The media is all about speed: Who can get the information out there first? Who gets the ball rolling? Who will be the first to know? Social currency and trends are nothing new, but they remain just as important as they did when the terms were first invented. Facebook Live launched in April 2016, but only now is it peaking as the world’s most popular live-streaming service for both the everyday user and businesses alike. Often regarded as a “nice addition” versus an integral component of online marketing strategies, read on to discover how you can improve your audience outreach and optimise your online presence.
In a Nutshell
Facebook has more than 2 billion monthly active users, making it the most popular social network worldwide. Its live feature surpasses YouTube, Instagram and Livestream. According to Facebook’s website, “Live lets people, public figures, and Pages share live video with their followers and friends on Facebook”—but it doesn’t stop there. Like traditional posts, users can control their audience outreach from friends to public, encouraging fellow Facebook-ians around the world to reach out and follow with a single click. It’s an open playing field, democracy at its best, where anyone can take part in streaming, commenting and watching from their mobile devices around the world.
Why Facebook Live?
“Over the past year, daily watch time for Facebook Live broadcasts have grown by more than four times,” Supratik Lahiri, product manager at Facebook, explains in a press release, “one in five Facebook videos is a live broadcast.” Users are more likely to respond to real-time videos for an instantaneous connection—it’s gratifying and immediately inspires audience engagement, something that traditional marketing could never do. There’s no waiting time to hear back about a new product launch, a new feature on an app, and there’s also a sense of exclusivity between the company and user.

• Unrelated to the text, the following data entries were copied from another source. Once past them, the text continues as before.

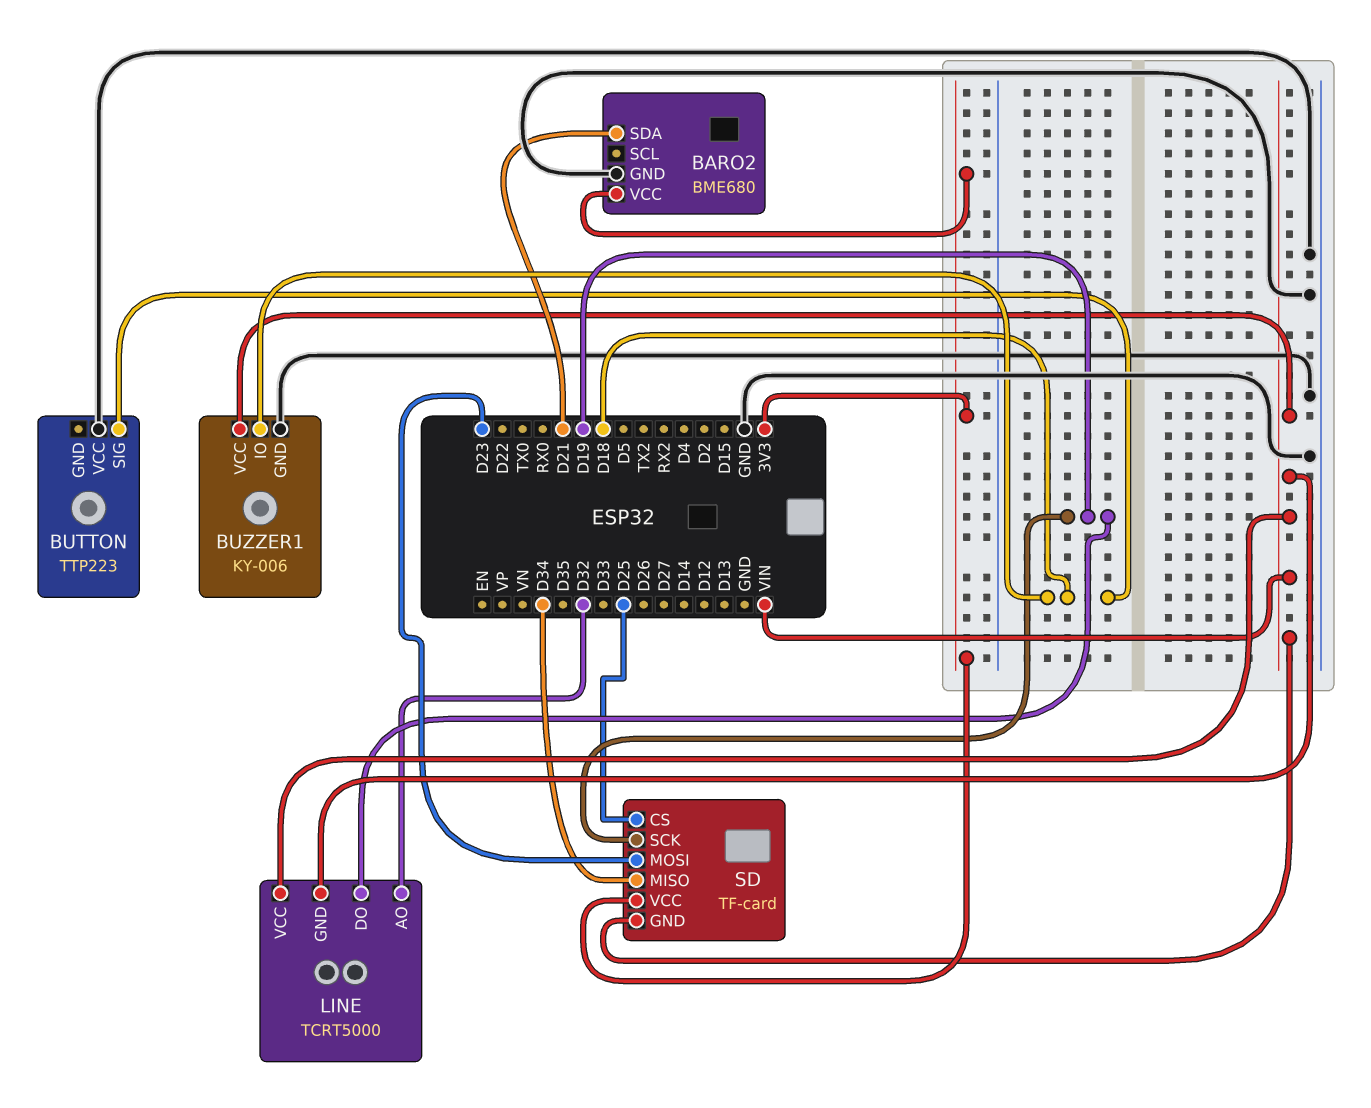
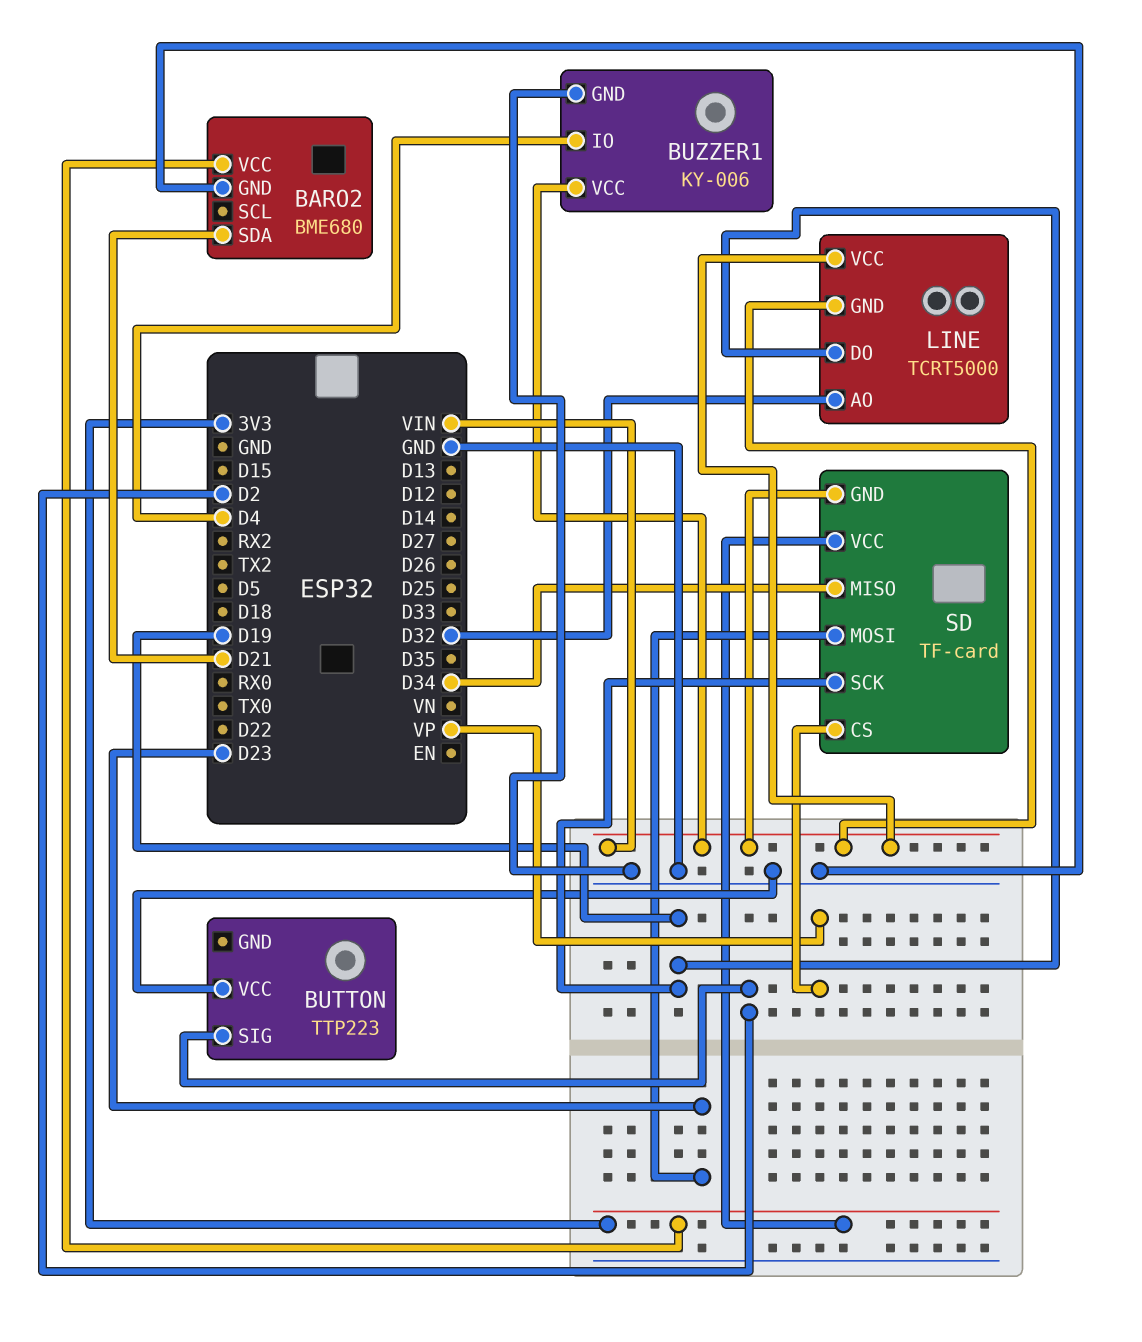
BUTTON pin SIG: D18 -> D2
BUZZER1 pin IO: D18 -> D4
SD pin CS: D25 -> VP

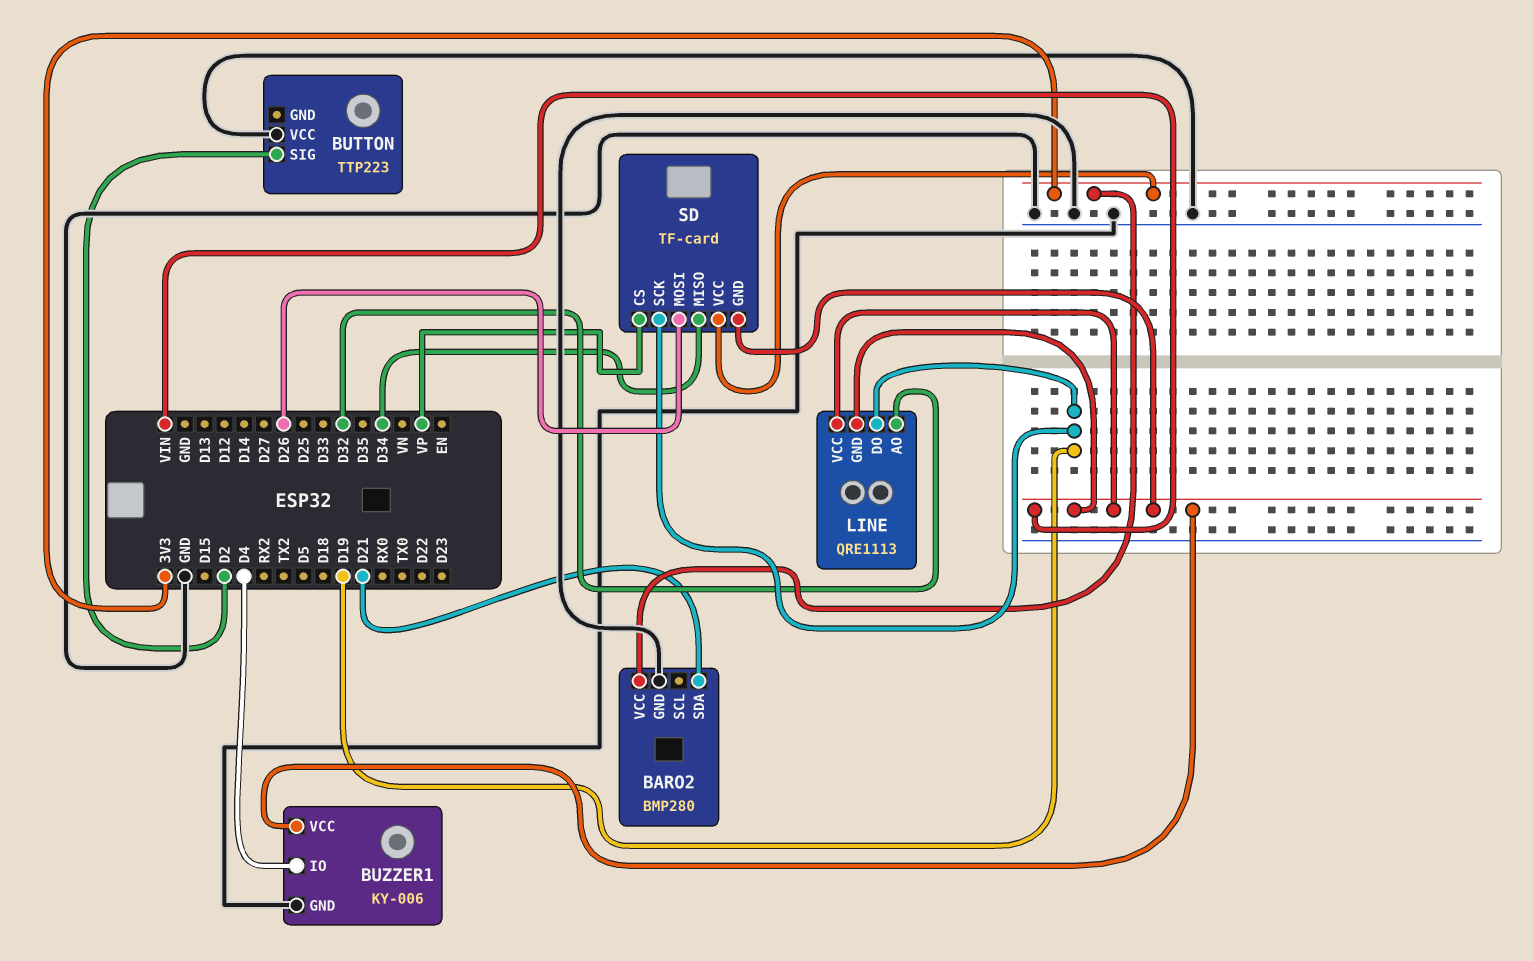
BARO2: BME680 -> BMP280
LINE: TCRT5000 -> QRE1113
SD pin MOSI: D23 -> D26

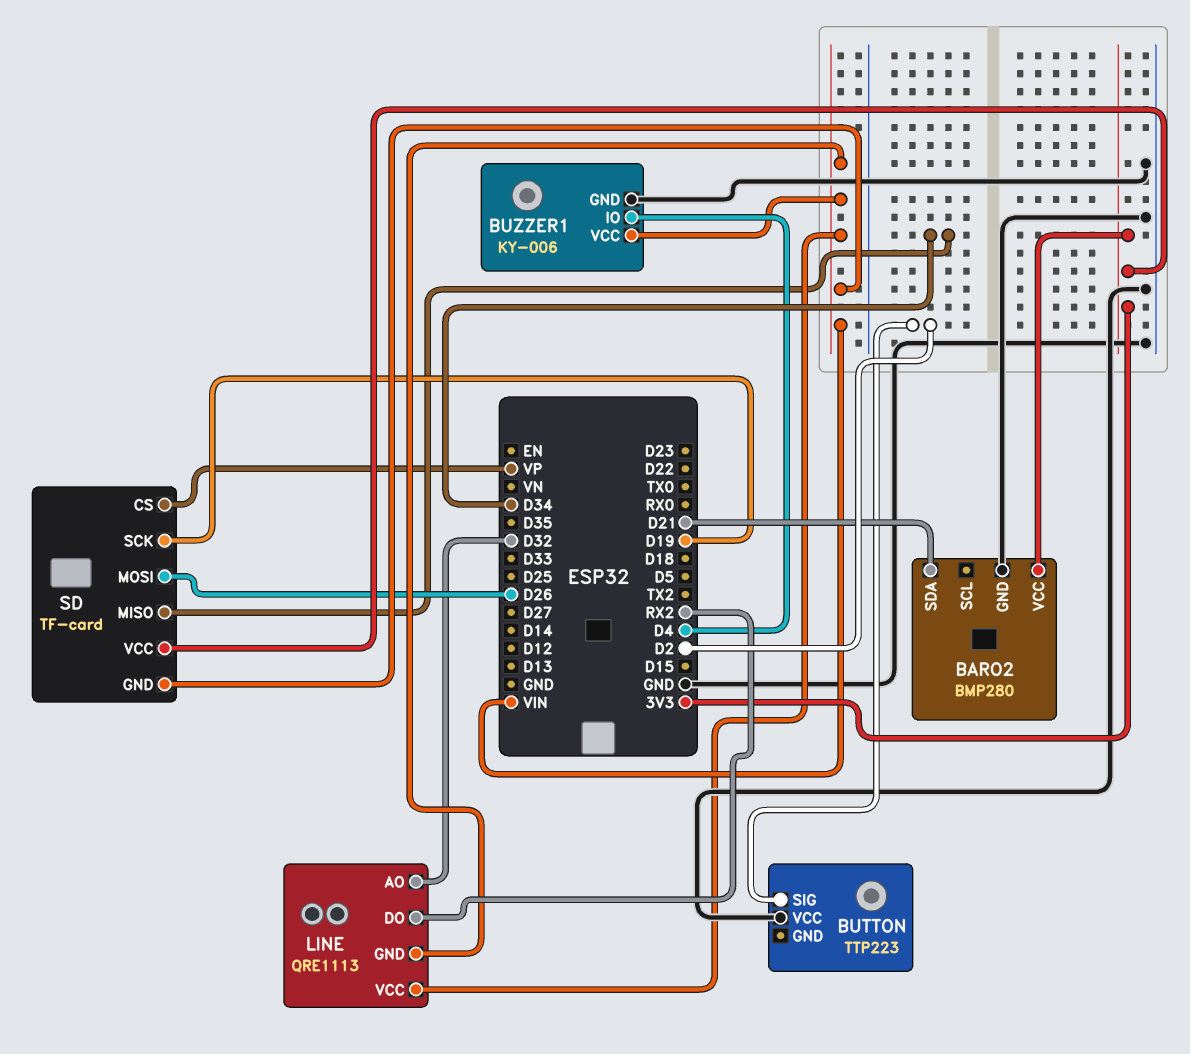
LINE pin DO: D19 -> RX2

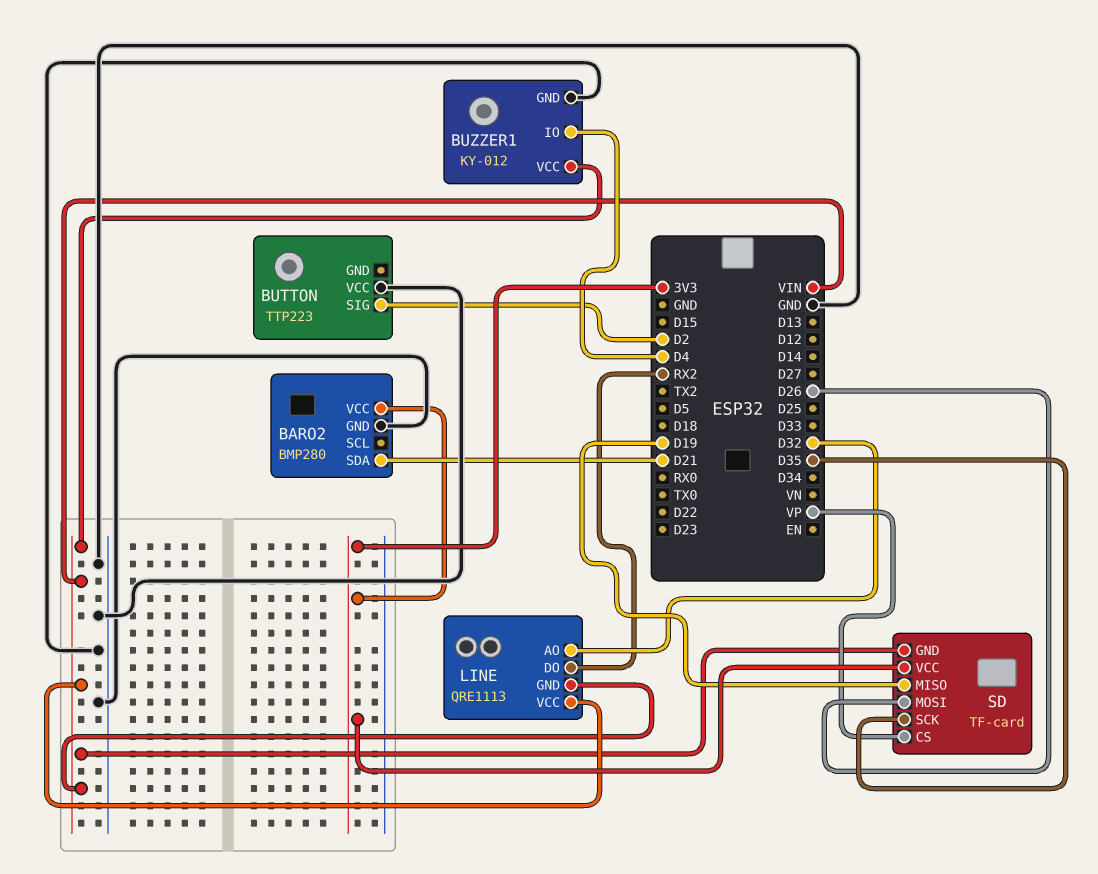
BUZZER1: KY-006 -> KY-012
SD pin MISO: D34 -> D19
SD pin SCK: D19 -> D35

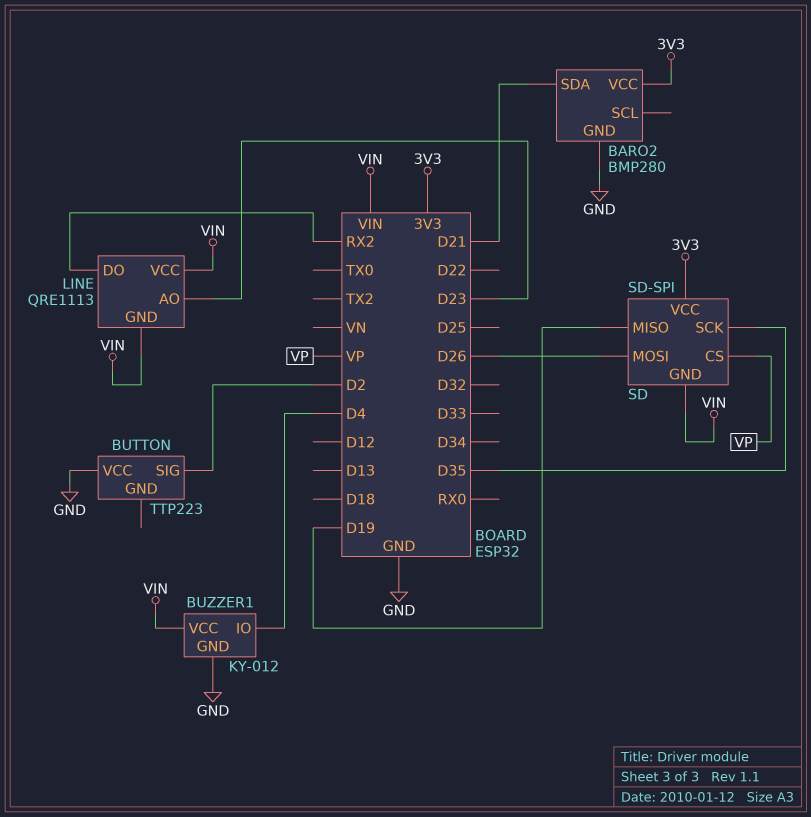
LINE pin AO: D32 -> D23
SD: TF-card -> SD-SPI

Once companies have sparked an interest in a potential consumer, they can then be followed via Live subscribe. From here, notifications are sent to the follower when a live broadcast is about to begin so they can tune in at the right time. People love videos. Simply scroll through your own newsfeed and take note of the amount of interaction on a video in comparison to a static shot or looping video. On average, people spend more than three times longer watching a Facebook Live video than a video that is no longer live, showcasing the urge of immediacy and sense of being in the now. In response to this, Facebook has modified their newsfeed algorithm to give higher precedence to live videos.
According to a survey conducted by Livestream and New York Magazine, 80 percent of people would rather watch a live video directly from the brand instead of reading a blog, and 87 percent would prefer to watch a live video online if it meant behind-the-scenes content. Audiences crave authenticity, and to feel as if they are part of a real community. Facebook Live is essentially reality TV for real-life people, it’s personal and offers a humanising aspect to a company through the informality of the live stream and creative tools that can be used such as filters, text and emojis. It’s simple to use and an effective tool in communicating brand stories and establishing authentic relationships, made clearer by people commenting 10 times more on Facebook Live videos than traditional ones.
Businesses on a Budget
Through Facebook Live, users feel like they witness firsthand what a day-in-the-life of the company they’re investing in really is. It secures customer loyalty. Facebook Live allows for comments to be posted during the broadcast, which provides immediate responses for the viewers, as well as valuable, real-time feedback for the company. In conjunction with this, Facebook’s algorithm doesn’t allow unpaid posts from businesses to appear in a follower’s newsfeed, but Live overthrows this, thus giving more opportunity to be exposed to a larger audience and extremely beneficial for companies on a limited budget.
Developing original video content can take time, skill and a substantial sum, but with Facebook Live, all you need is a smartphone and a bit of mirror practice. Videos can last as long as four hours, and as soon as the broadcast is over, it is saved to the page’s wall or person’s profile for followers who aren’t able to catch the live stream. Facebook also provides a plethora of information to companies on how the Live video performed. For example, businesses can check how many people the video reached, their demographics, how long they watched for and at what point the video had the highest number of live viewers.